Secondly if this query is executed with lots of different parameters, you must you bind variables or the performance of the entire database will suffer.
That said, there is a way to bind an IN list using a 'trick' which Tom Kyte describes on his blog -
http://tkyte.blogspot.com/2006/01/how-can-i.html
The code in there looks like:
ops$tkyte#ORA10GR2> with bound_inlist
2 as
3 (
4 select
5 substr(txt,
6 instr (txt, ',', 1, level ) + 1,
7 instr (txt, ',', 1, level+1) - instr (txt, ',', 1, level) -1 )
8 as token
9 from (select ','||:txt||',' txt from dual)
10 connect by level <= length(:txt)-length(replace(:txt,',',''))+1
11 )
12 select *
13 from all_users
14 where user_id in (select * from bound_inlist);
USERNAME USER_ID CREATED
------------------------------ ---------- ---------
SYSTEM 5 30-JUN-05
OPS$TKYTE 104 20-JAN-06
The part:
12 select *
13 from all_users
14 where user_id in (select * from bound_inlist);
Is basically where your query goes. The bit above is the trick which splits the comma separated string into a list of values. Instead of binding a list into the :txt placeholder, you would need to convert the list to a string and just bind that.
Are you sure the difference in query times isn't due to caching or load variations on the machine? Parsing the query will take a little time, but several seconds is a long time.
I've worked with IN(...) queries that had up to a 1000 of ids in that list; I can guarantee you that it does not take several seconds to parse / prepare / cache a statement.
Hibernate does indeed auto-expand the parameter list you specify using the actual number of elements in the list you pass, so if you really wanted to keep it "fixed" at a certain level all you need to do is to append enough -1s to the end.

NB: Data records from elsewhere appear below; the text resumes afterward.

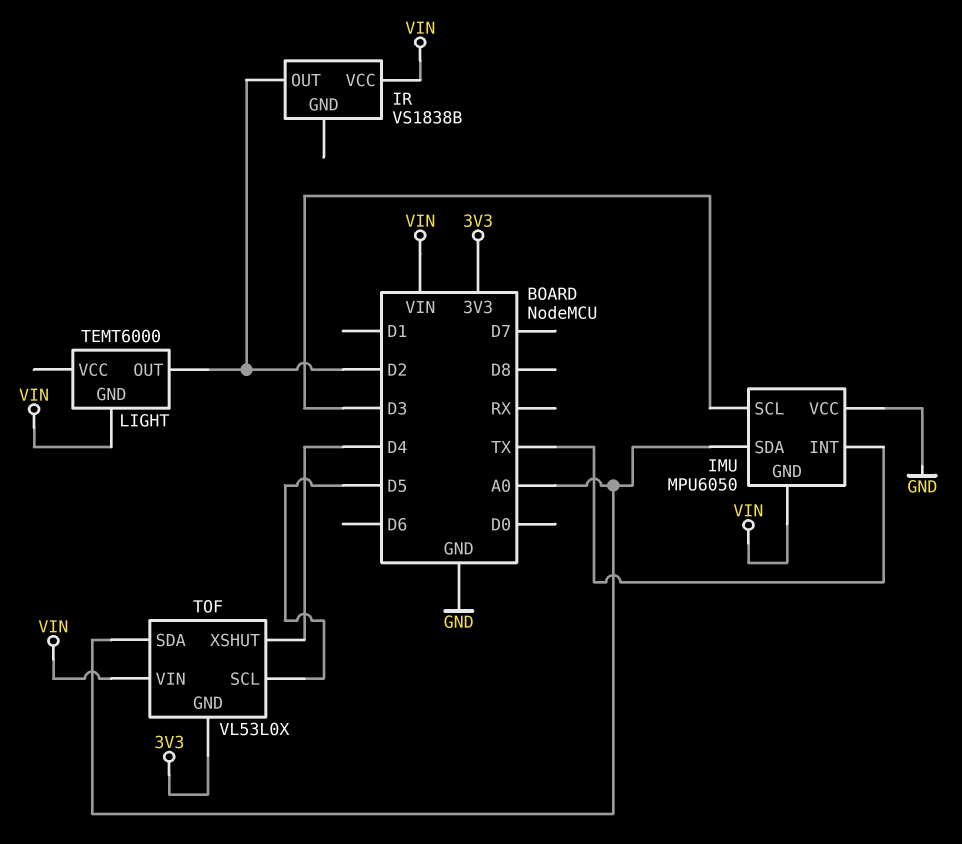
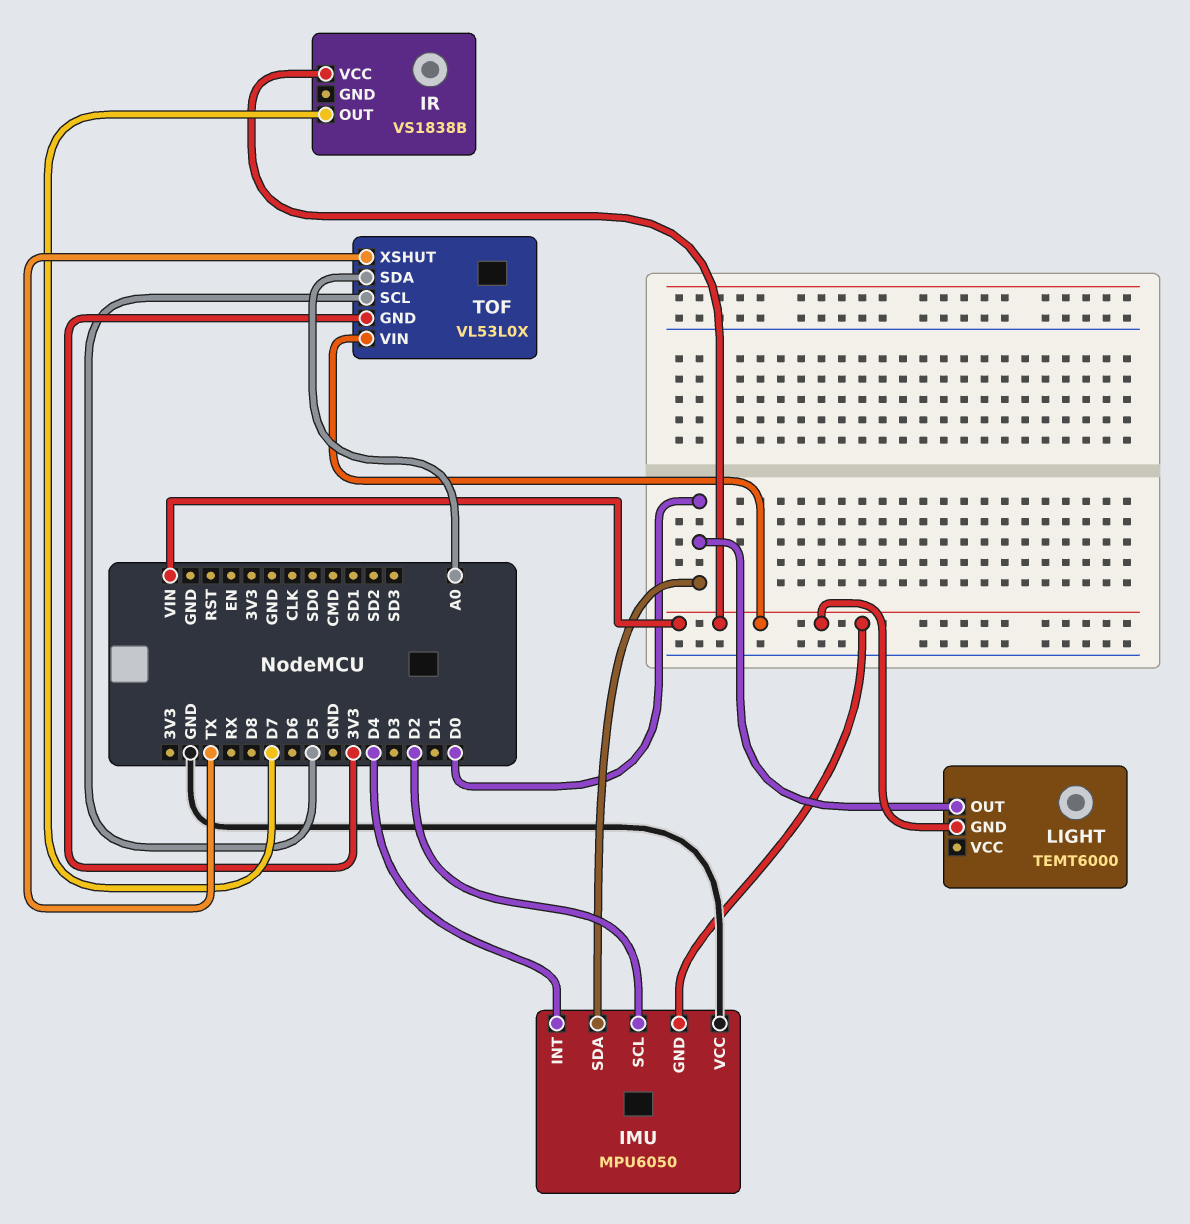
IMU pin INT: TX -> D4
IMU pin SCL: D3 -> D2
IMU pin SDA: A0 -> D0
IR pin OUT: D2 -> D7
LIGHT pin OUT: D2 -> D0
TOF pin XSHUT: D4 -> TX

However, this is most certainly not the problem especially since we're talking about speeding up the first query run - no statements have been prepared / cached yet anyway.

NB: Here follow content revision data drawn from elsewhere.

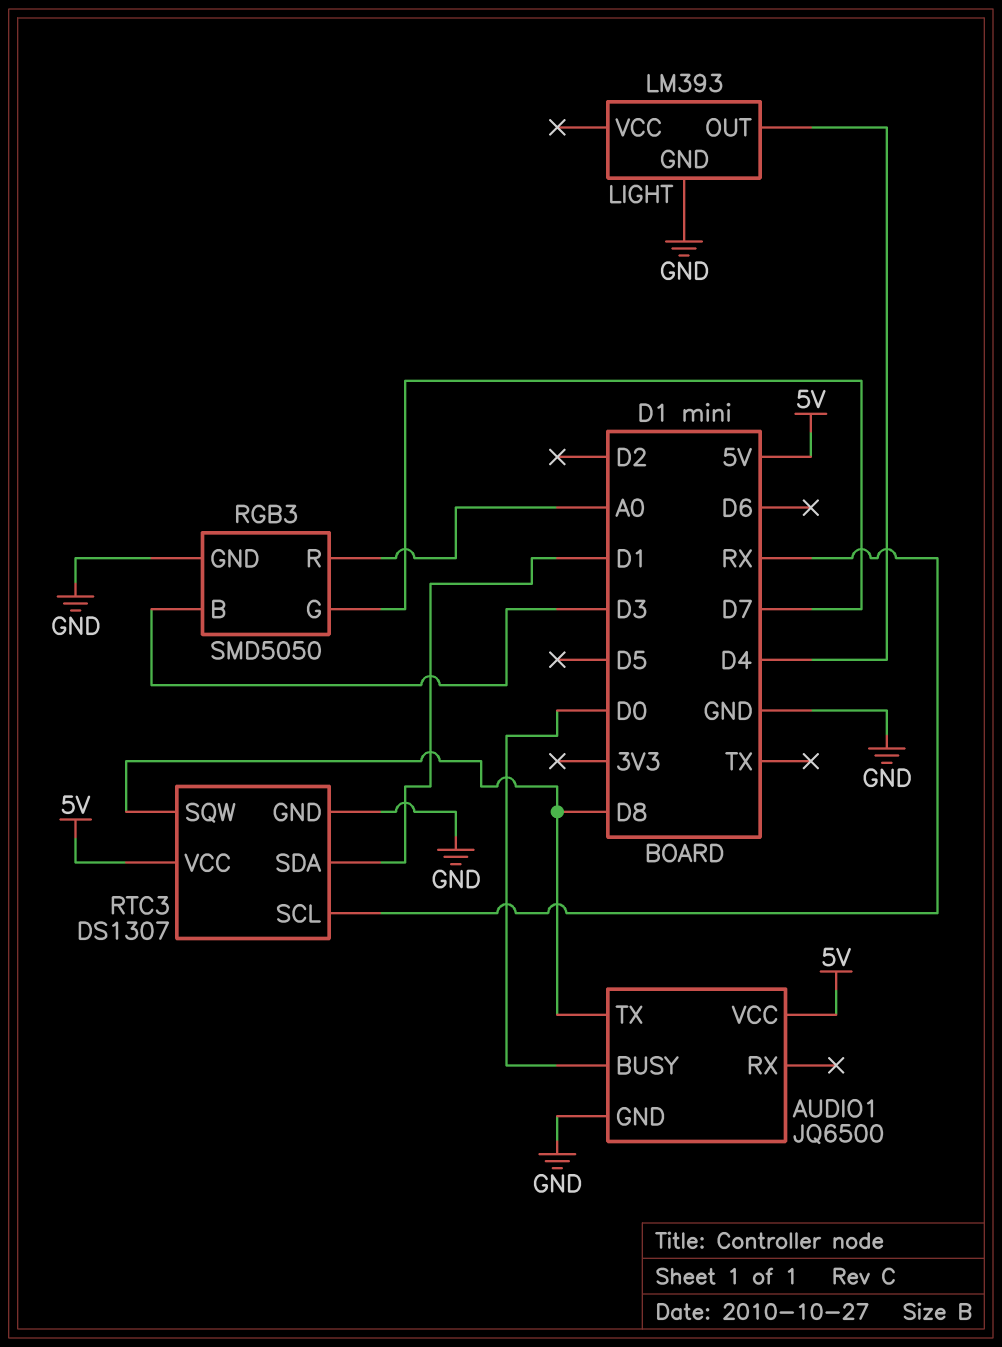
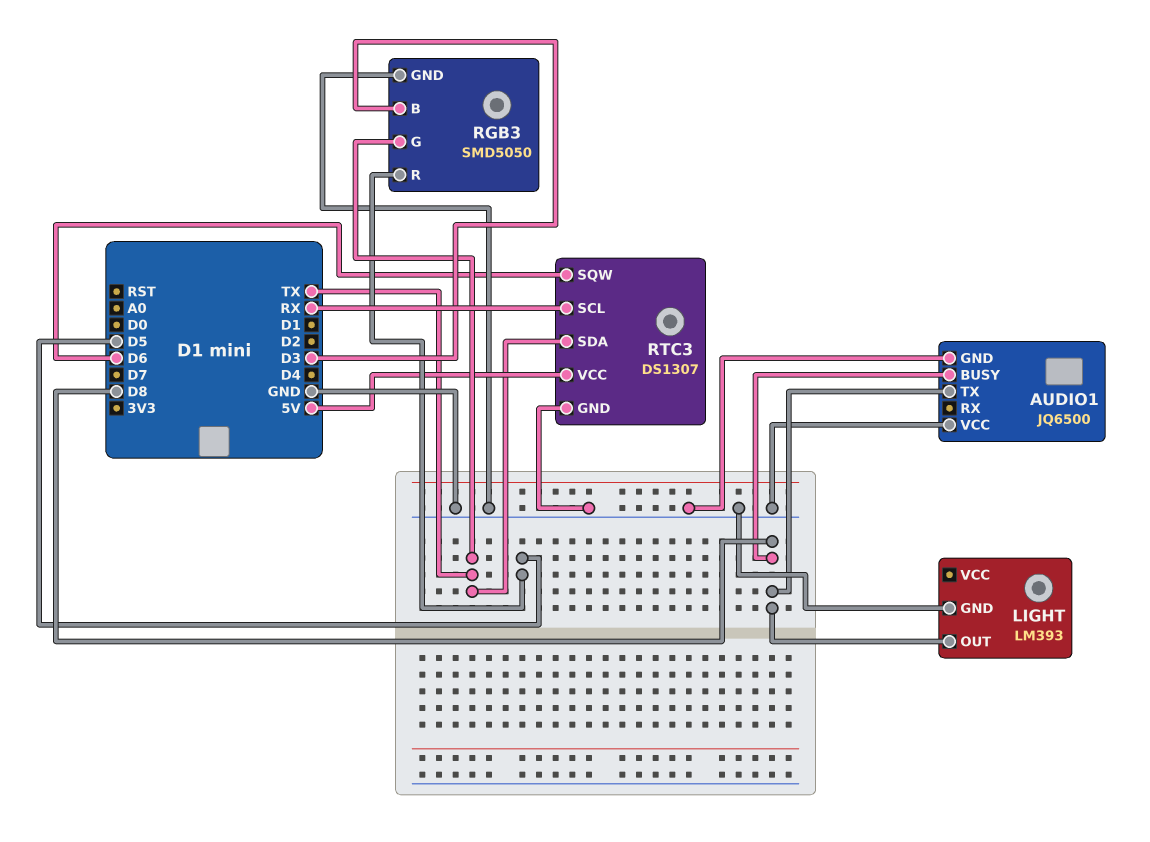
AUDIO1 pin BUSY: D0 -> D8
AUDIO1 pin VCC: 5V -> GND
LIGHT pin OUT: D4 -> D8
RGB3 pin G: D7 -> TX
RGB3 pin R: A0 -> D5
RTC3 pin SDA: D1 -> TX
RTC3 pin SQW: D8 -> D6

Did you look at the execution plans for your queries? Both via explain plan and autotrace enabled? Do they differ when you have 30 elements and 120 elements in your list? Does your actual query really look like "select ... from table where id in (...)" you've posted or is it more complex? I'm willing to bet that somewhere between 30 and 120 elements Oracle decides (perhaps mistakenly) that it'll be faster not to use an index, which is why you're seeing the time increase.